Come spesso accade, lo sguardo degli artisti sui volontari rivela prospettive sorprendenti e inedite.
Così, quando nel vocabolario a loro disposizione, in genere essenziale ma non ordinario, cercano gli aggettivi per descrivere Vito, il primo che viene fuori è “bello”. Lo “grida” - letteralmente - Valentina M., che in altre occasioni ci ha regalato parole col contagocce, e tutti a confermare che Vito è proprio bello e si sforzano, di fronte alla sguardo basito di Marco e di Dora, di dare un contenuto più “corposo” all’espressione: è bella la sua bontà, spiega Pierluigi; le due Alessandra sottolineano la sua pazienza; Gabriele si spinge sull’iperbole e lo definisce “un tesoro”.
È così: là dove, nel nostro amico originario della Murgia più sassosa e spoglia, noi avremmo rimarcato la durezza del suolo e la vertigine delle gravine, loro ci hanno rivelato la forza e l’irruenza dell’acqua che si fa strada nella roccia, dà vita a paesaggi nascosti, emerge lì dove non te l’aspetti. È una miniera di cose poco appariscenti quella che l’affetto dei nostri artisti disvela con energia: la sua abilità con la carta, quella con il fimo, la sua simpatia e la sua dolcezza, il suo lavoro di ortolano alla Casetta, esperto nella semina, nella cura e nella raccolta, lavoro che, a dire di Alessandra, assorbe in maniera esagerata i suoi pensieri.
Ed è quando si passa dal cuore e dalle mani ai pensieri, infatti, che emergono le zone d’ombra di Vito, come quegli orridi in cui si incunea il flusso delle acque che, in quelle ristrettezze, si gonfiano, si arrotolano su se stesse, acquistano capacità distruttiva. “Certe volte sembra che stia da un’altra parte”, dice Giulio, parlando della sua distrazione, mentre Valentina lo associa a sé come un fratello maggiore “perché siamo tutti e due permalosi”.
D’altra parte, uno nato a Matera non può non avere la testa come un sasso.

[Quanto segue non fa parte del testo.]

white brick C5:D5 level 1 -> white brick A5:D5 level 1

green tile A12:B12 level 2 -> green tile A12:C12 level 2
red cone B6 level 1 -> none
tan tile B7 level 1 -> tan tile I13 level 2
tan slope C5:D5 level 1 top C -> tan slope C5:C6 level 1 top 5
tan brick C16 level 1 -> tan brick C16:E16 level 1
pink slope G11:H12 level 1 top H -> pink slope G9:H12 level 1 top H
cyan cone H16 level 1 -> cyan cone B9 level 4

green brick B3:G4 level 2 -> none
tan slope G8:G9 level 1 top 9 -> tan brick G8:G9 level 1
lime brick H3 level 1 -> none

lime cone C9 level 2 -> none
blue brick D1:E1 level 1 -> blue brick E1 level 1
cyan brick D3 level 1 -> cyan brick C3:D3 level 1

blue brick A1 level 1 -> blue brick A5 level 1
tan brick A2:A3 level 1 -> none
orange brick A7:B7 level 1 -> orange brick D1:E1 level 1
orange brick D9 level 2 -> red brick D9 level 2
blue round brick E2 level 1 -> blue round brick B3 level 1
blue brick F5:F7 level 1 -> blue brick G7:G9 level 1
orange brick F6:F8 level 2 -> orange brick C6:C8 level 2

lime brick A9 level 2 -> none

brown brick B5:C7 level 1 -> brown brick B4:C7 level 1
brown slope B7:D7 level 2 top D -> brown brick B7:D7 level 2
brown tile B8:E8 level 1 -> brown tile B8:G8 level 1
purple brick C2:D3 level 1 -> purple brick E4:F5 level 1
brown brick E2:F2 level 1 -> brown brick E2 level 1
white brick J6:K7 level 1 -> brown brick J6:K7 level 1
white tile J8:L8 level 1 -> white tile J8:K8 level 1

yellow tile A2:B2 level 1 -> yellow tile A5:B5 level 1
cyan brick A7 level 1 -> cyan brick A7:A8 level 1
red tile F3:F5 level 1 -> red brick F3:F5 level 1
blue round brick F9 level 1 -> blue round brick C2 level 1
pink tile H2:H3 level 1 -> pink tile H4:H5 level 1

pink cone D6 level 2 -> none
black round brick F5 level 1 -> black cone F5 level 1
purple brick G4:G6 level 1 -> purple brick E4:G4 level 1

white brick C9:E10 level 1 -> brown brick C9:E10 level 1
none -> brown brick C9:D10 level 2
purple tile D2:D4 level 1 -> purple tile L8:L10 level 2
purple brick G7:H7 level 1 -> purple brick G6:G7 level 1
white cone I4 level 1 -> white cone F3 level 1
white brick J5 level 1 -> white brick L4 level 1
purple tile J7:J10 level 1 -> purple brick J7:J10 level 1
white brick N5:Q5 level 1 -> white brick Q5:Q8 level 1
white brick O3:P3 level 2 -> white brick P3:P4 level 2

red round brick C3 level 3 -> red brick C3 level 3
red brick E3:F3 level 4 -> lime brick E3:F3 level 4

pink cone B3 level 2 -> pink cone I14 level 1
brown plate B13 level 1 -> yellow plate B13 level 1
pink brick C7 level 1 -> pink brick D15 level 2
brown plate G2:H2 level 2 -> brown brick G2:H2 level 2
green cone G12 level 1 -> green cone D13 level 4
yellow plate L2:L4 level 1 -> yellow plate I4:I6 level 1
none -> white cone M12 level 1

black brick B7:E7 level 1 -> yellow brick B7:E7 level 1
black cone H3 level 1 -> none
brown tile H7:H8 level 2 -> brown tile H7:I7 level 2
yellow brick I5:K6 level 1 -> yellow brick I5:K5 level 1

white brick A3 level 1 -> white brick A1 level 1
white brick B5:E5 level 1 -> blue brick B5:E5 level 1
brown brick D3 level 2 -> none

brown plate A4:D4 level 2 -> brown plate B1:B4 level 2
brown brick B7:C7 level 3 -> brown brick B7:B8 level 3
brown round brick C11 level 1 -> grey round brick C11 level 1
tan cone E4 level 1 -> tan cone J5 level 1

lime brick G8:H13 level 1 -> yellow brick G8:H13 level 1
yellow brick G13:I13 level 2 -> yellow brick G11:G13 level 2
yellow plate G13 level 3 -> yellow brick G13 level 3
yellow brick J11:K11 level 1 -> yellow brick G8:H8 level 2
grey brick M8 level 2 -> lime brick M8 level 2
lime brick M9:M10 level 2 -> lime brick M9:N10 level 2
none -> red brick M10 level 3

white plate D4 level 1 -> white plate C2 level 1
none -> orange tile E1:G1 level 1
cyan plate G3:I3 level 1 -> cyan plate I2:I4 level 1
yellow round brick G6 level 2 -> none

Ma il sasso può essere lanciato per colpire o per ricadere al suolo, oppure può fare da fondamenta o essere abitato da altri, magari dopo un bel lavoro di restauro.
E così fa Vito ogni giorno: si fa casa accogliente per gli artisti che lavorano con lui, lavorando lui stesso sulla sua durezza e spigolosità, perché ciascuno possa trovare in lui un fratello, anzi – come dicono in coro i nostri artisti – un fratello maggiore.